Scotland's Purple Thistle

As many of you may know, the purple Thistle is Scotland's national flower. It was first adopted as the country's emblem during the reign of Alexander III (1249-1286). As legend goes, an invading Norse army attempted to sneak on Scottish shores unoticed one fateful night. One of the Norsemen, who was walking barefoot, had the misfortune of stepping on a Thistle, making him cry out in pain and consequently alerting the Scots of their presence. Sources suggest this happened during the Battle of Largs.


In honour of this victory, the plant became known as the Guardian Thistle and subsequently the national symbol of Scotland. The earliest official recorded use of the Thistle flower was on silver coins issued in 1470 during the reign of James III. It was then incorporated into the Royal Arms of Scotland in the early 16th century.

Another legend associated with this prickly flower is that of the noble Order of the Thistle. King Achius is said to have founded the Order in the 9th century, consisting of 13 Knights including himself. The main emblems are the Thistle and St Andrew holding a saltire. Their motto is Nemo me impune lacessit (Latin for "No one provokes me with impunity").

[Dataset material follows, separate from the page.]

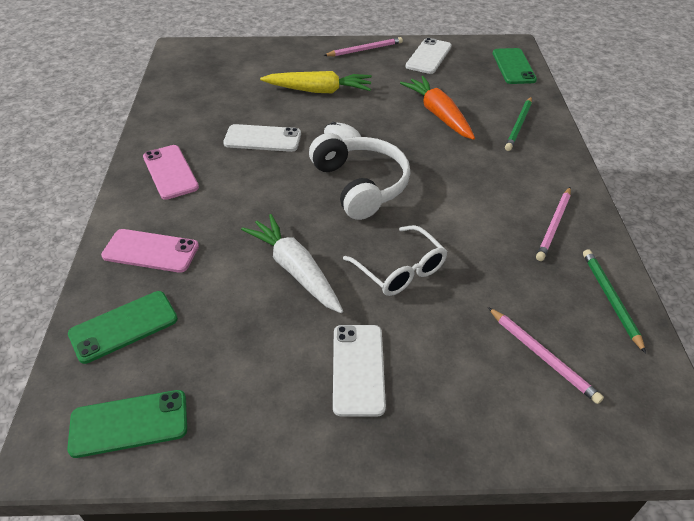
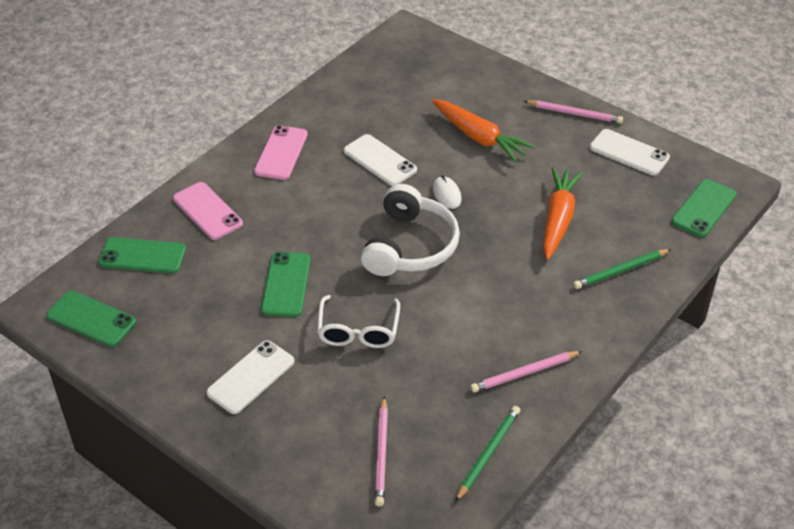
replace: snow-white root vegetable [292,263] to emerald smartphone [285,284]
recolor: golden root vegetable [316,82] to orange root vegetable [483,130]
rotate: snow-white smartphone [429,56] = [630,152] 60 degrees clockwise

Although it has had its ups, downs and changes throughout history, the Order is now firmly anchored in Edinburgh's St Giles Cathedral.

Biologically speaking, this lovely flower thrives in most of the Scottish territories, especially in the Highlands. This proud and regal plant can grow to a height of five feet and has no natural enemies because of the vicious spines that cover and protect it. Just like the country it represents, it is of a dramatic beauty like no other!